CHINA | Summary
A second key phase in the development of China’s health system began after 1984 with the transition in economic reform from a planned to a market economy.4 In this period government financial support for hospitals and community services fell dramatically. As a result, the vast majority of the population were left without insurance - the government did not provide coverage and no private insurance industry existed. By 1999 around 49% of the urban population had access to some form of health insurance (mostly from government and state enterprises), but only 7% of the 900 million rural Chinese had any coverage. The lack of coverage was especially troublesome in rural areas, revealing rural‐urban disparities in access to healthcare services. This period ended with the establishment of the Urban Employee Basic Medical Insurance (UEBMI) in 1998, which required employers to pay for part of the insurance premium for employee.4
The third phase of development began in the early 2000s. Radical changes had been sought in a context of rising public discontent over spiralling out-of-pocket expenses and declining trust in the medical profession. Reforms focused on introducing two other partly state funded social insurance schemes to cover different groups4:
- The New Rural Cooperative Medical Scheme was established in 2003 for the rural population
- The Urban Resident Basic Medical Insurance was unveiled in 2007 for urban non-employed citizens (children, students, elderly people without previous employment, and unemployed people)
HEALTH & HEALTH SYSTEM
The health system is conflicted between stressing quality of care or spreading the scarce medical resources as widely as possible. As evaluated on a per capita basis, China’s health facilities remain unevenly distributed. Only about half of the country’s medical and health personnel work in rural areas, where approximately three-fifths of the population resides. The severest limitation on the availability of health services, however, appears to be an absolute lack of resources, rather than discrimination in access on the basis of the ability of individuals to pay. An extensive system of paramedical care has been fostered as the major medical resource available to most of the rural population, but the care has been of uneven quality.8
The benefits and the services covered by the health public health insurances are usually defined by the local government.
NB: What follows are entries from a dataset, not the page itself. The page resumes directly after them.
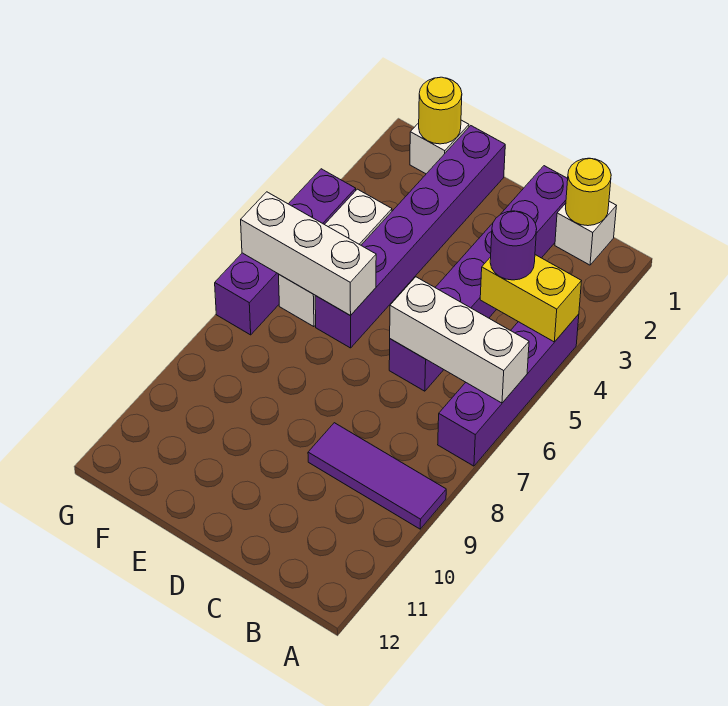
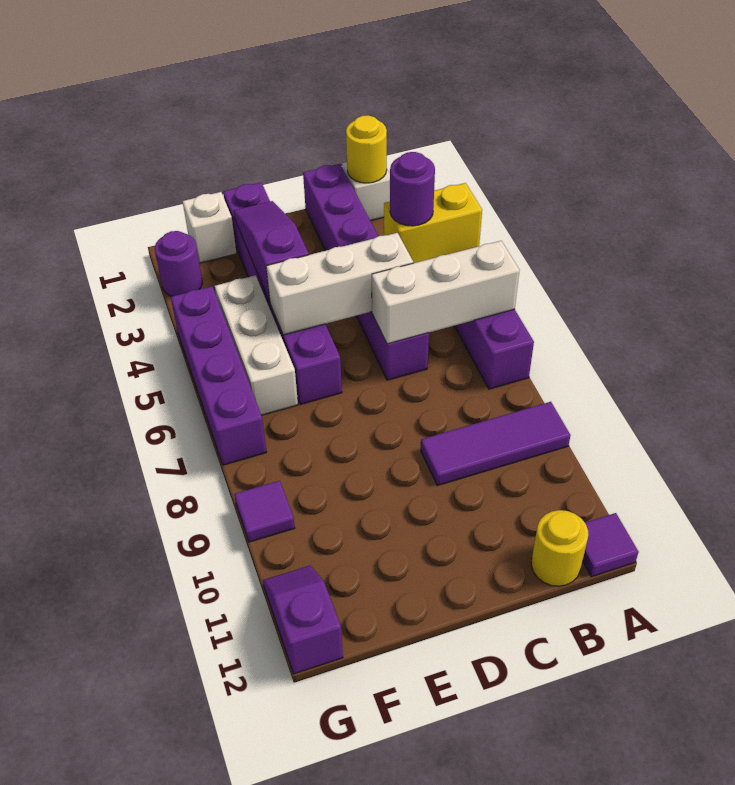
none -> purple tile A12 level 1
none -> purple slope E2:E4 level 2 top 4
white brick E6:G6 level 2 -> white brick C5:E5 level 2
yellow round brick F1 level 2 -> yellow round brick B12 level 1
none -> purple round brick G2 level 1
none -> purple tile G9 level 1
none -> purple slope G11:G12 level 1 top 12

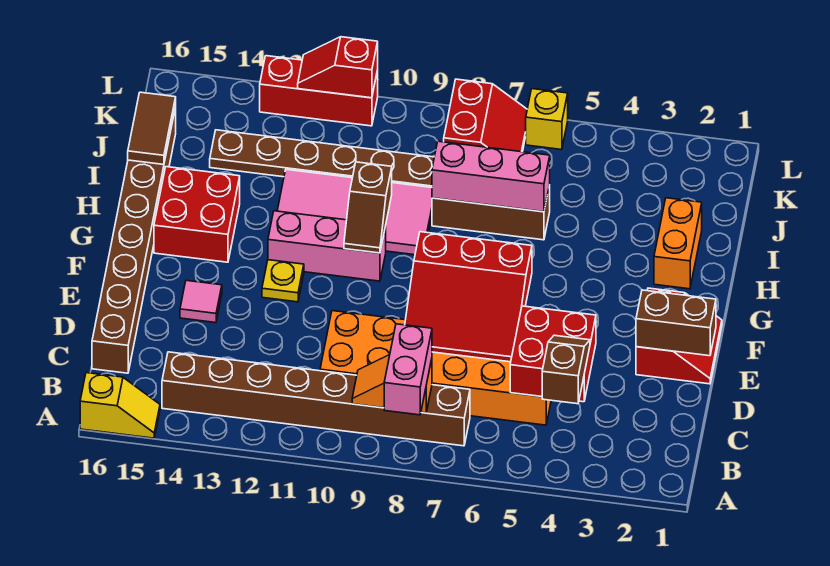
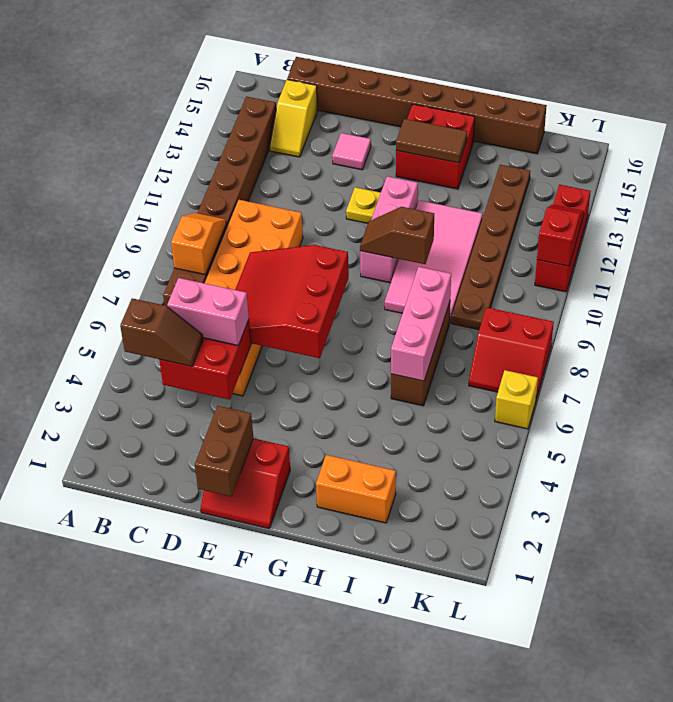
pink brick A8:B8 level 3 -> pink brick C5:D5 level 3
yellow slope A15:A16 level 1 top 16 -> yellow slope C14:C15 level 1 top 15
brown tile I16:J16 level 2 -> brown tile G14:H14 level 2

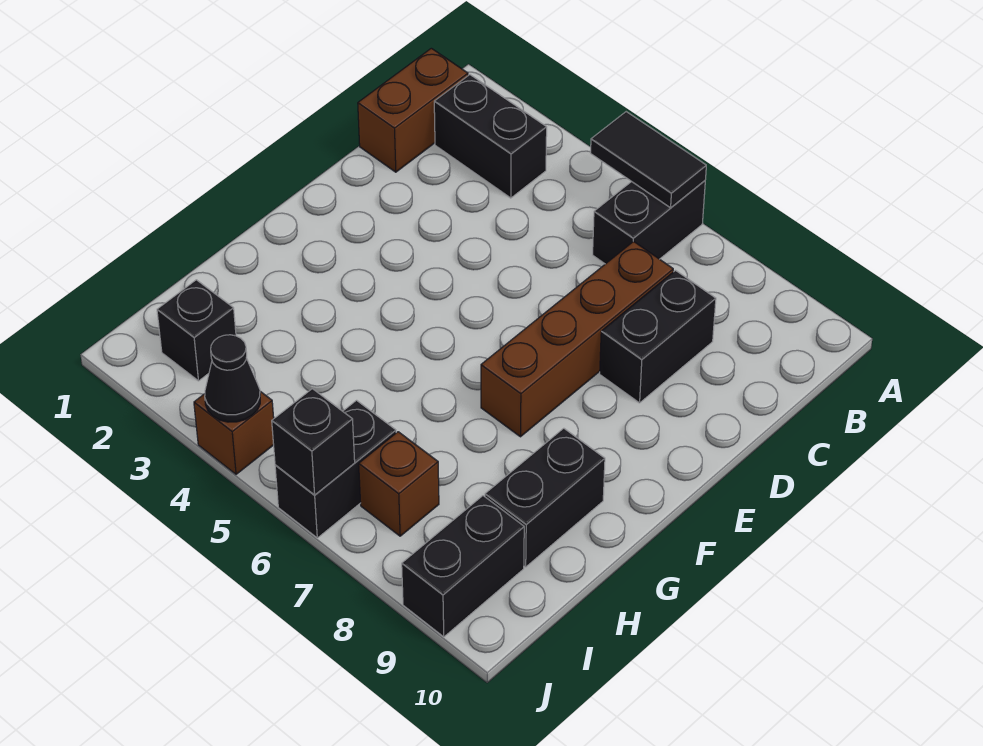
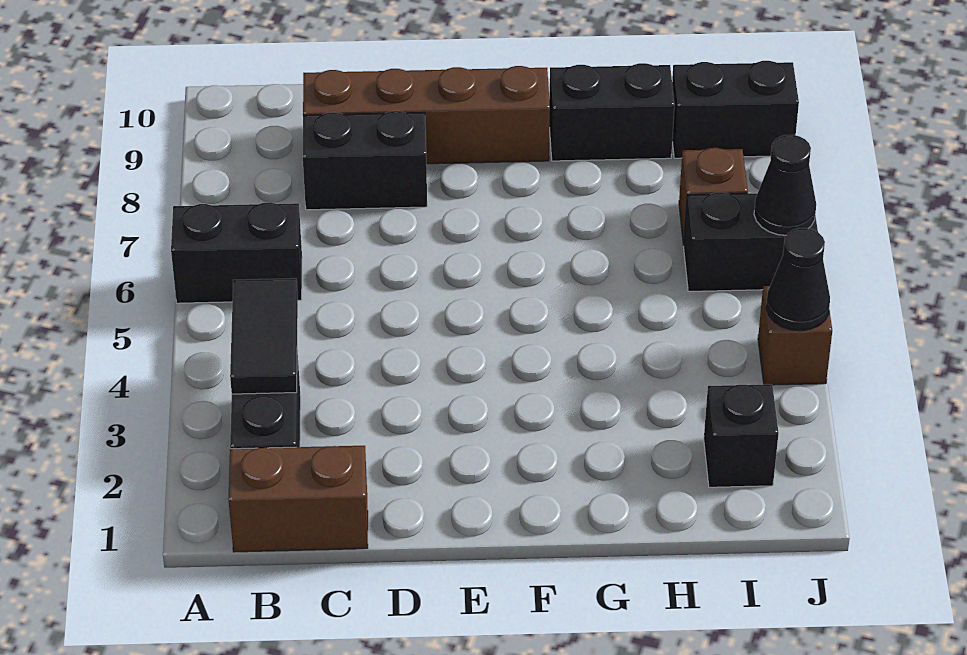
black tile A5:A6 level 2 -> black tile B3:B4 level 2
brown brick C7:F7 level 1 -> brown brick C9:F9 level 1
black brick J6 level 2 -> black cone J6 level 2

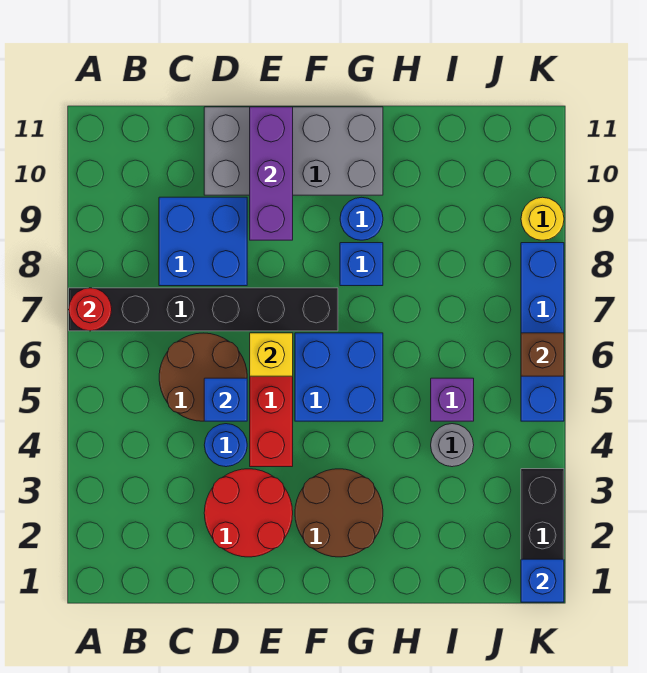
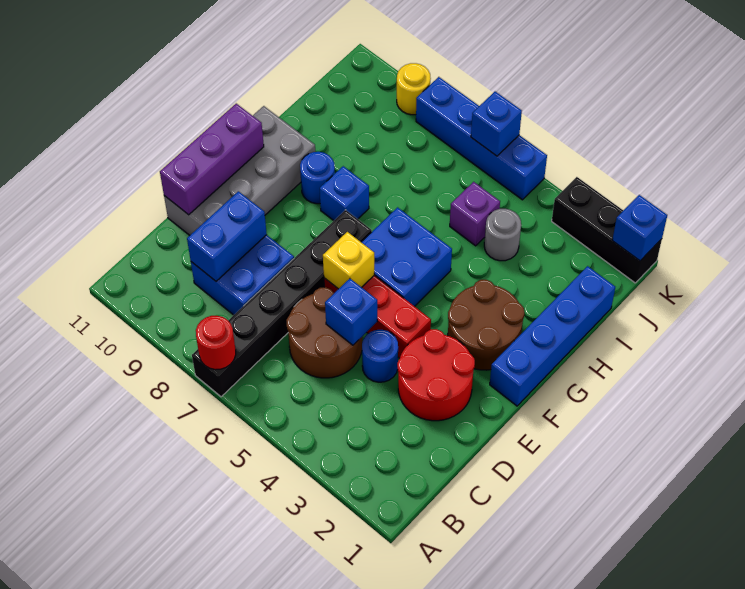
none -> blue brick C9:D9 level 2
purple brick E9:E11 level 2 -> purple brick D11:F11 level 2
none -> blue brick F1:I1 level 1
brown brick K6 level 2 -> blue brick K6 level 2

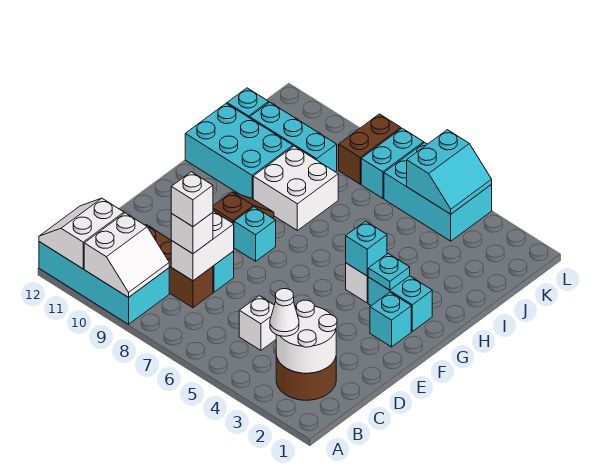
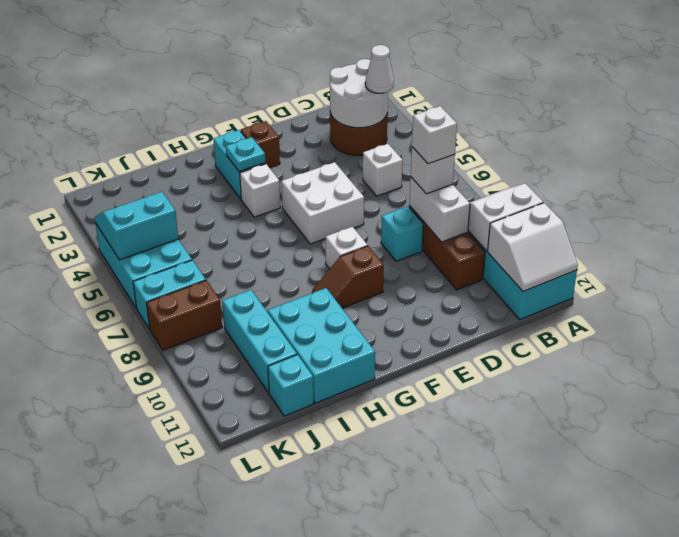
white brick C8:D8 level 2 -> white brick C8:C9 level 2
cyan brick F2 level 1 -> brown brick F2 level 1
cyan brick F8 level 1 -> white brick F8 level 1
cyan brick G4 level 2 -> none
white brick H8:I9 level 1 -> white brick E5:F6 level 1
These insurances typically provide the following: inpatient hospital care (selected provinces and cities), primary and specialist care, prescription drugs, mental health care, physical therapy, emergency care, traditional Chinese medicine.7 For individuals who are not able to afford individual premiums for publicly financed health insurance or cannot cover out-of-pocket spending, a medical financial assistance program, funded by local governments and social donations, serves as a safety net in both urban and rural areas.The medical financial assistance program prioritizes catastrophic care expenses, with some coverage of emergency department costs and other expenses. China’s central government has overall responsibility for national health legislation, policy, and administration. It is guided by the principle that every citizen is entitled to receive basic health care services and local governments are responsible for organizing and providing these services.7
The Commonwealth Fund states that health expenditures have risen significantly in recent decades because of health insurance reform, an aging population, economic development, and health technology advances. Patients are encouraged to seek care in village clinics, township hospitals, or community hospitals because cost-sharing is lower at these care sites than at secondary or tertiary hospitals. However, residents can choose to see a GP in an upper-level hospital. Signing up with a GP in advance is not required, and referrals are generally not necessary to see outpatient specialists.7
HEALTH INDICATORS & DEMOGRAPHICS
- Fertility Rate: 1.7 live births per woman
- Fertility rates declined drastically in the last 50 years from 6.4 births to 1.7; the one child policy was enacted in 1980, two child policy in 2015, and three child policy in 2021
- Life Expectancy: 80 Female, 75 Male
- Infant Mortality Rate: 8.4 deaths per 1,000 live births
- Child Mortality Rate: 9.8 deaths per 1,000 live births
- Prevalence of Obesity: 7%
- 0-14 years: 17.2%
- 15-24 years: 12.3%
- 25-54 years: 47.8%
- 55-64 years: 11.4%
- 65 years and over: 11.3%
1. The World Bank. (2020). China;. Data. https://data.worldbank.org/country/china.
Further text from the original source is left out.